Шрифт:
Интервал:
Закладка:
Минут пять продолжалось глубокое молчанье… Только и слышны были заунывное пение на земле малиновки да веселая песня жаворонка, парившего в поднебесье [Мельников 1989, 1: 514–515].
Подобная сцена играет на чувствах читателей, создавая определенную атмосферу вокруг умирающей Насти, но еще и подчеркивает синестетический характер понятия «святого». В эпизоде фигурируют как официальная религия (канонница, ее книга, молитва, ладан), так и простонародные религиозные практики (стакан воды и упоминание буквально нуждающейся в омовении души) – из всего этого рождается в каком-то смысле вселенский плач, в котором к голосу канонницы присоединяются голоса птиц, одновременно скорбящих и ликующих. Такие сцены должны тронуть читателя в различных смыслах: мы утираем слезу над умершей Настей и наблюдаем, как ее душа переходит в гармоничное, уже вечное существование; перед нами пример того, насколько глубоко сюжет романа зиждется на «женских» историях. Но здесь также активируются и различные чувства читателя: обоняние, слух и даже осязание бывают задействованы там, где присутствуют ладан, песни и тихий ветерок. В таких эпизодах хорошо видно, каким образом Мельников сакрализирует место, используя целые россыпи культурных отсылок, которые он собирает вокруг важных и значимых поворотов сюжета. В других случаях нам предлагаются пейзажи, также передающие безмолвную и умиротворенную обстановку: утро после снегопада, представляющее собой практически жанровую картину, с убирающими снег женщинами, таскающими дрова и собирающимися на утреннюю молитву [Мельников 1989, 1: 337], и другое раннее утро, с поднимающимся над домом Марьи Гавриловны солнцем, когда «золотистый серп» встает «из-за вершин дальнего темно-сизого леса» [Мельников 1989, 1: 485]. Однако именно мельниковское описание задушевного пения дает нам представление о том, почему созданный этим автором образ святых мест вызвал такой интерес у целого поколения художников-символистов. Есть в этом какое-то служение космическому со всеми атрибутами богатой синкретической традиции.

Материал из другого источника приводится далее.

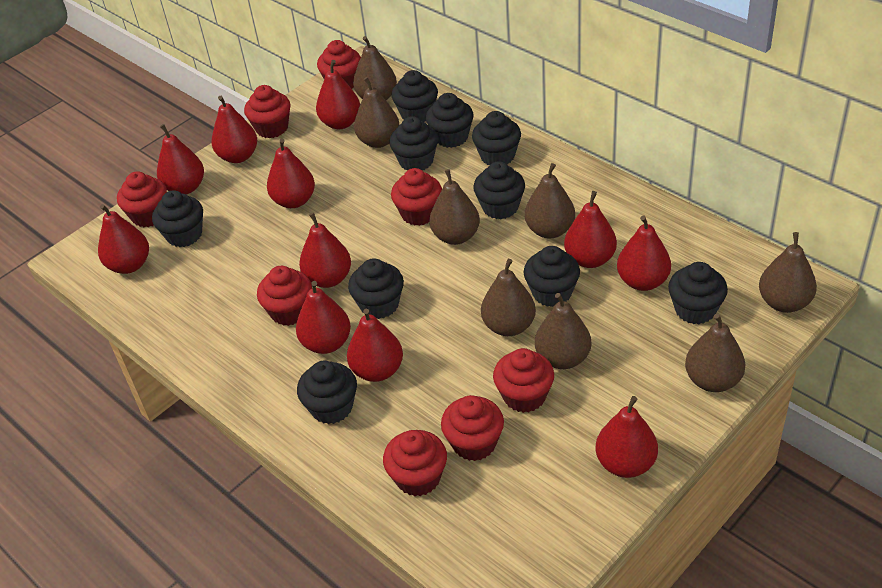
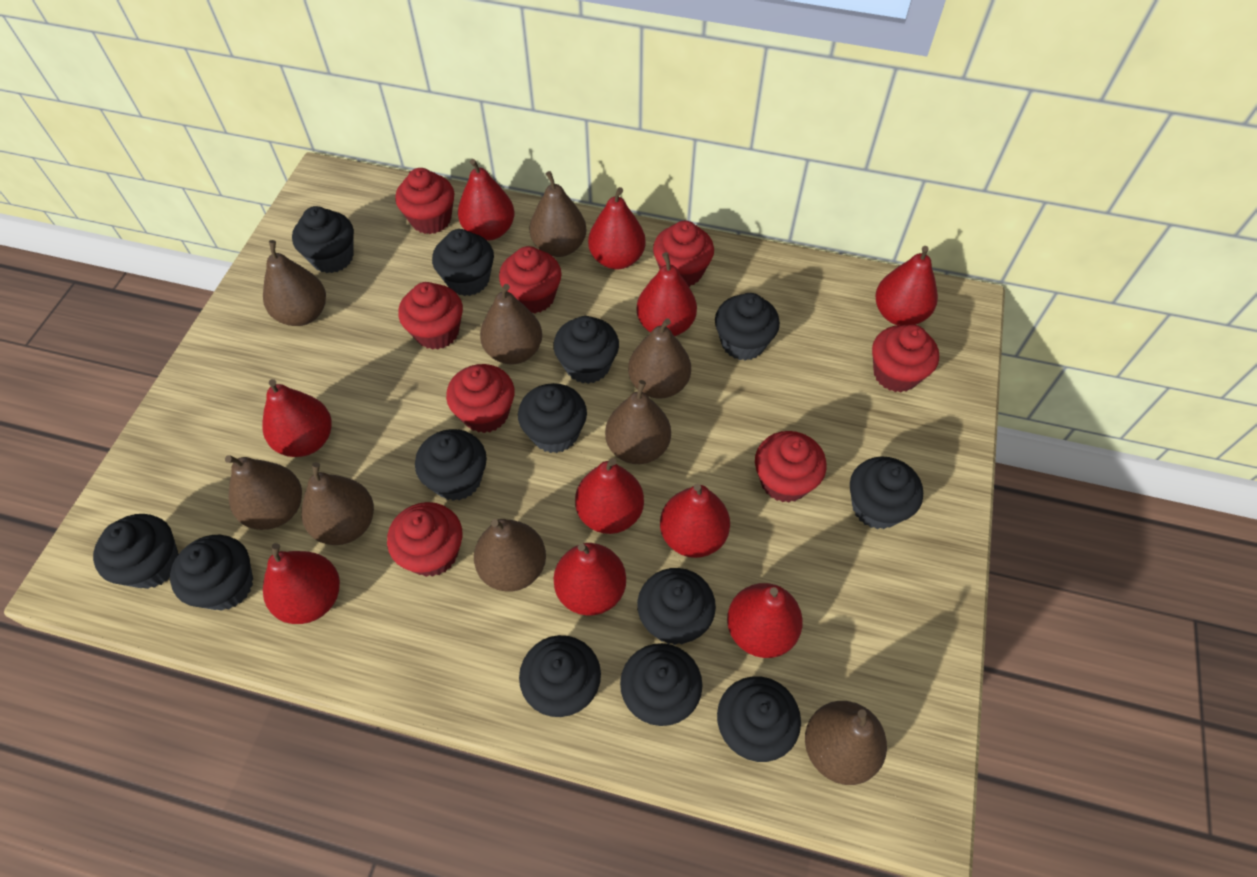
black cupcake: 10 -> 13
brown pear: 8 -> 9
red pear: 11 -> 10

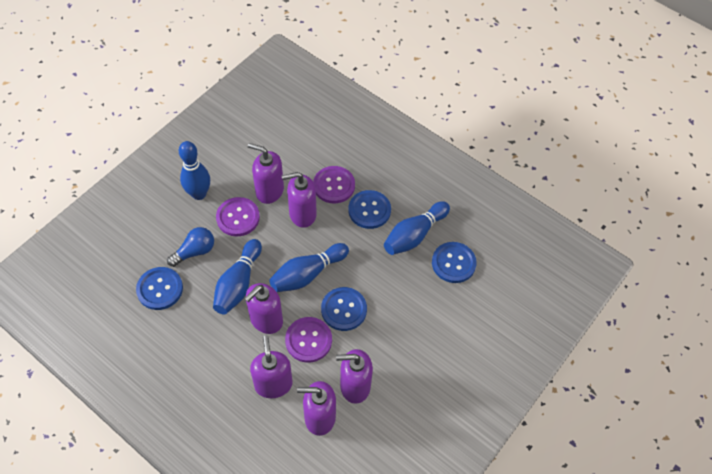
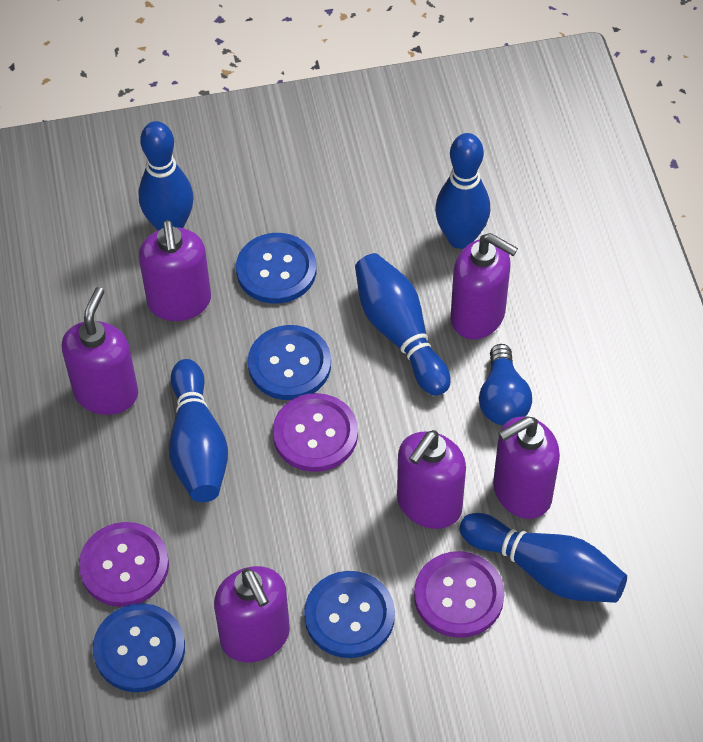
blue bowling pin: 4 -> 5

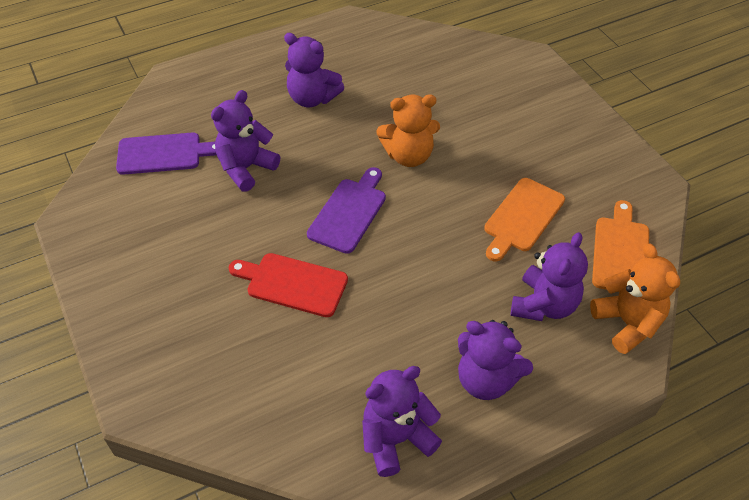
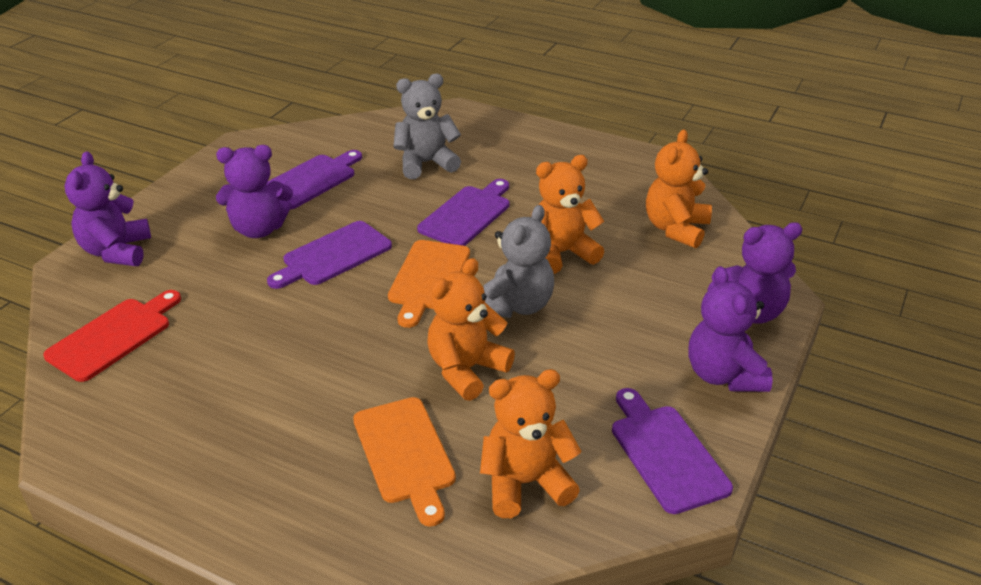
grey teddy bear: 0 -> 2
orange teddy bear: 2 -> 4
purple cutting board: 2 -> 4
purple teddy bear: 5 -> 4

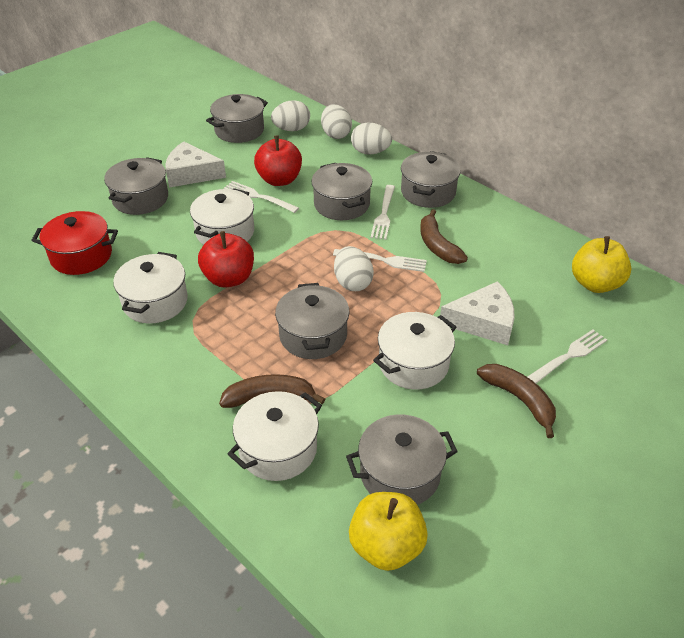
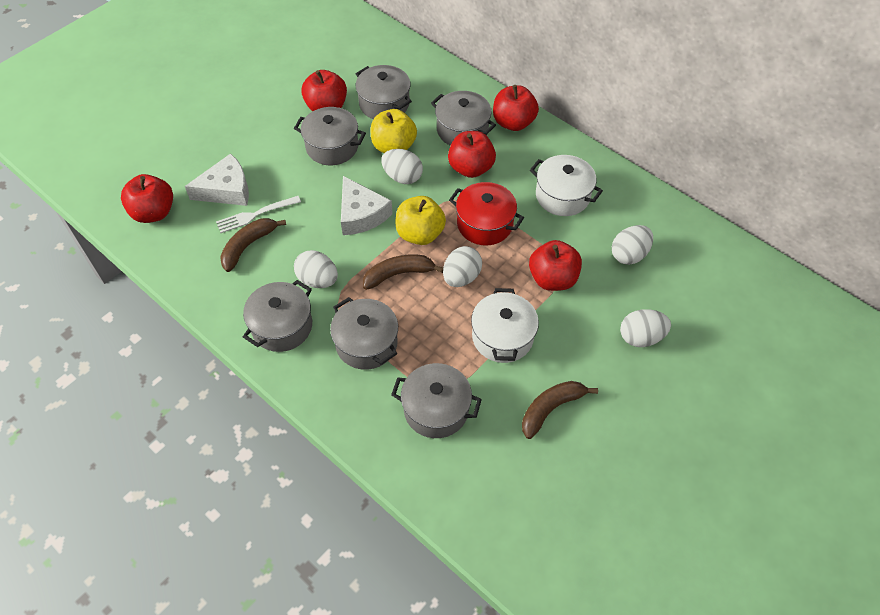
red apple: 2 -> 5
white egg: 4 -> 5
white fork: 4 -> 1
white pot: 4 -> 2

Так и хочется назвать эти примеры задушевного пения произнесением художественных заклинаний, воскрешающих предположительно потерянный мир, найденный для нас Мельниковым, а заодно действующих на читателя исцеляюще. Ранее я уже высказывала идею, что в рассказе Боева одним из ключевых моментов повествования является мгновение вступления европеизированного русского на территорию, где он в переносном смысле излечивается. Болезнь и исцеление выглядят и центральными событиями романа Мельникова: физическое недомогание здесь связывается с эмоциональными или душевными потрясениями, а представления о целительстве иллюстрируются богатой коллекцией фольклора о лекарственных растениях и народной медицине. Старицу Манефу охватывает трепет, когда она обнаруживает своего бывшего любовника Стуколова среди банды фальшивомонетчиков; Алексей подавлен сообщением, что патриарх Патап станет причиной его гибели (и получает уже упоминавшийся выше совет свить себе вихорево гнездо); Настя, как мы только что наблюдали, умирает, оставленная Алексеем; а Марья Гавриловна тает на глазах, когда тот покидает деревню, и боится, что он и ее теперь оставит[112]. Каждый из этих сюжетных ходов дает повод порассуждать о старообрядческом восприятии здоровья, тела и медицины (община возмущается, когда Марья Гавриловна для лечения Манефы зовет доктора). Самое оживленное и распространенное обсуждение целительства связано с появлением местной знахарки Егорихи. Этот эпизод достоин нашего внимания по многим причинам; здесь убедительно объединяются пантеистический и христианский дискурсы, а также изображается праведный персонаж, напрашивающийся на сравнение с другими святыми и целителями русской литературы, особенно со старцем Зосимой Достоевского. Мельниковская Егориха, совсем как старец в романе Достоевского «Братья Карамазовы», сочетает исступленную любовь ко всему сущему с языком православного христианства, и, пусть ее роль в романе далеко не так важна или разработана, как у Зосимы, оба они олицетворяют авторское видение потенциала религиозных традиций для современного мира. Независимо от того, насколько эффективны их целительские методы в мире соответствующих романов, авторы изображают их как кладези мудрости, в которых нуждаются и сами читатели.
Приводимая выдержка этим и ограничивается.